Di wilayah Brazil, yang tercekik oleh asap kebakaran, pihak berwenang telah menyatakan “situasi kritis,” dimana rendahnya tingkat air di pembangkit listrik tenaga air yang menghasilkan 11 persen listrik di negara tersebut menimbulkan kekhawatiran khusus.

Kesulitan logistik menyebabkan harga bahan pokok, termasuk bahan bakar, meroket.
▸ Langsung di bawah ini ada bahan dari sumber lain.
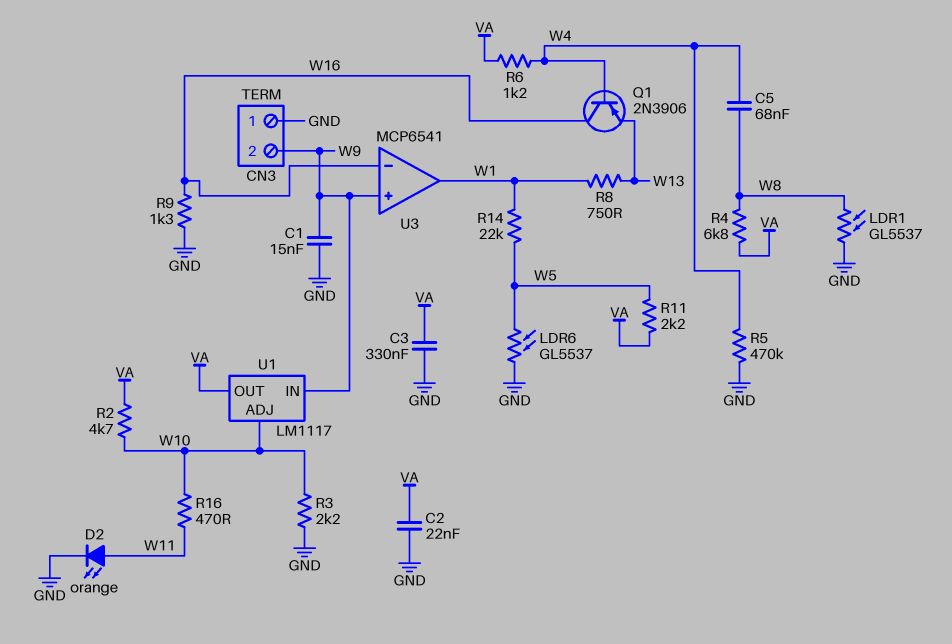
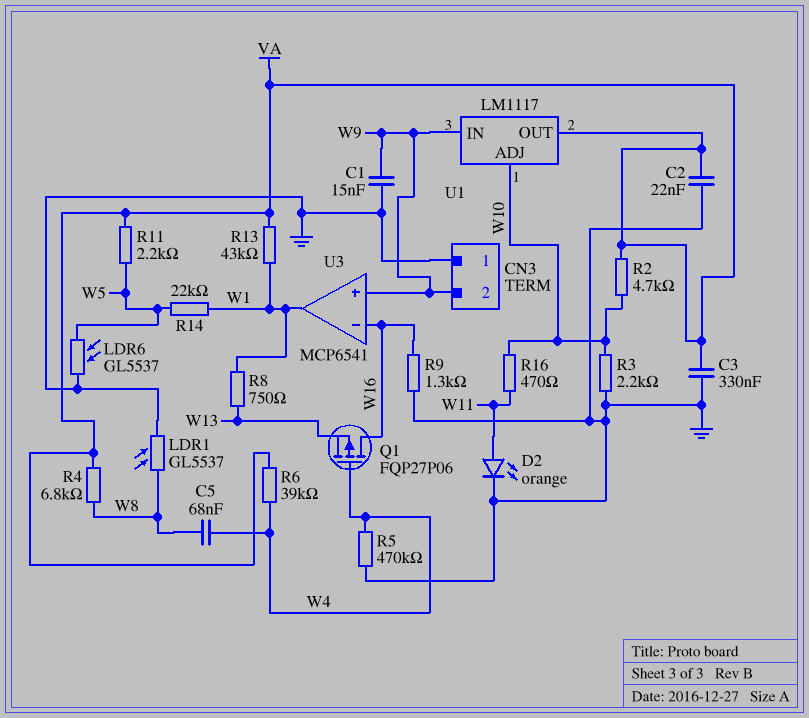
Q1: PNP 2N3906 (B W4, C W16, E W13) -> PMOS FQP27P06 (G W4, D W16, S W13)
R6: 1.2k (VA, W4) -> 39k (VA, W4)
R13: none -> 43k (VA, W1)

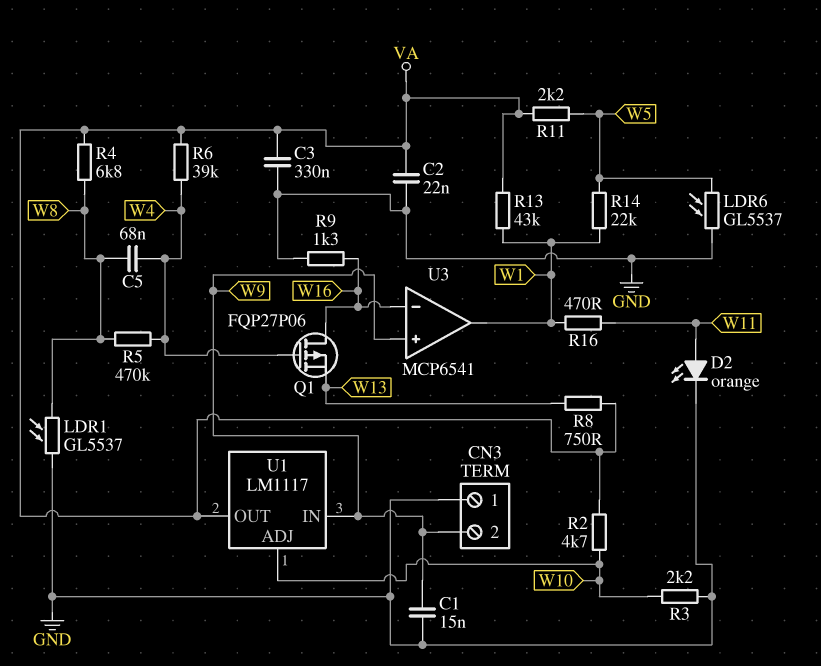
R5: 470k (GND, W4) -> 470k (W4, W8)
R8: 750 (W1, W13) -> 750 (VA, W13)
R16: 470 (W10, W11) -> 470 (W1, W11)

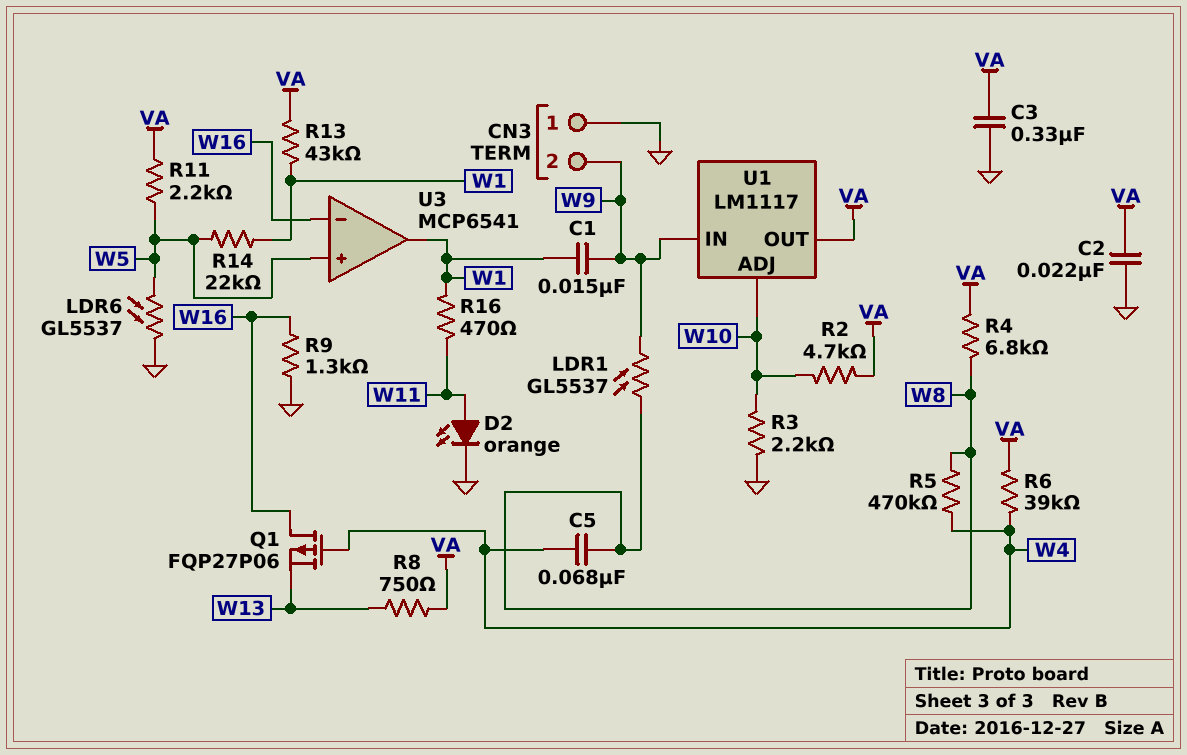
C1: 15nF (GND, W9) -> 15nF (W1, W9)
LDR1: GL5537 (GND, W8) -> GL5537 (W8, W9)
U3 pin in+: W9 -> W5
Nelayan terpaksa melakukan perjalanan lebih jauh ke hulu untuk menebar jala mereka.

“Jika Anda melihat di sepanjang sungai, ke mana pun Anda pergi kering,” keluh Roel Pacaya, seorang nelayan berusia 50 tahun di kota Puerto Narino.

Seorang pria memancing di Sungai Amazon di Puerto Narino, departemen Amazonas, Kolombia, pada 3 Oktober 2024.

Seorang pria memancing di Sungai Amazon di Puerto Narino, departemen Amazonas, Kolombia, pada 3 Oktober 2024. (AFP/Luis Acosta)

Maria Soria, seorang wanita Yagua yang mencari nafkah dengan menjual kerajinan tangan di Pulau Monyet, sebuah cagar alam di Amazon Kolombia, khawatir bahwa “seluruh sungai akan mulai mengering”.

“Saya memohon kepada Tuhan untuk mengubahnya kembali seperti semula, sehingga kita dapat hidup seperti sebelumnya,” kata pria berusia 55 tahun yang mengenakan hiasan kepala tradisional berbulu biru dan penutup dada dari ijuk saat menampilkan tarian untuk sebuah pesta. sekelompok kecil wisatawan.

Mengikuti arus

Bagi mereka yang masih memiliki akses sungai pun, hal tersebut tidaklah mudah.

Eudocia Moran, 59, mengatakan dia merasa terkurung oleh genangan air Amazon yang terletak hanya beberapa meter dari rumahnya.

Perjalanan berbelanja ke Leticia, yang berjarak sekitar 30 mil dari sungai, kini semakin jarang dilakukan, karena para operator perahu takut terdampar di pasir.

Moran, pemimpin masyarakat adat Ticuna, yakin bahwa solusinya adalah mengembalikan tanah tersebut.

Daripada bergantung pada jumlah wisatawan yang semakin sedikit, ia percaya satu-satunya cara untuk bertahan hidup adalah dengan “menyerap diri sepenuhnya dalam bidang pertanian.”

Di kebun yang diairi oleh aliran sungai, ia menanam singkong, kacang-kacangan, jagung, dan buah-buahan.

“Saya memberitahu semua orang bahwa kita harus mengikuti arus zaman, karena yang bisa kita lakukan hanyalah belajar untuk hidup.”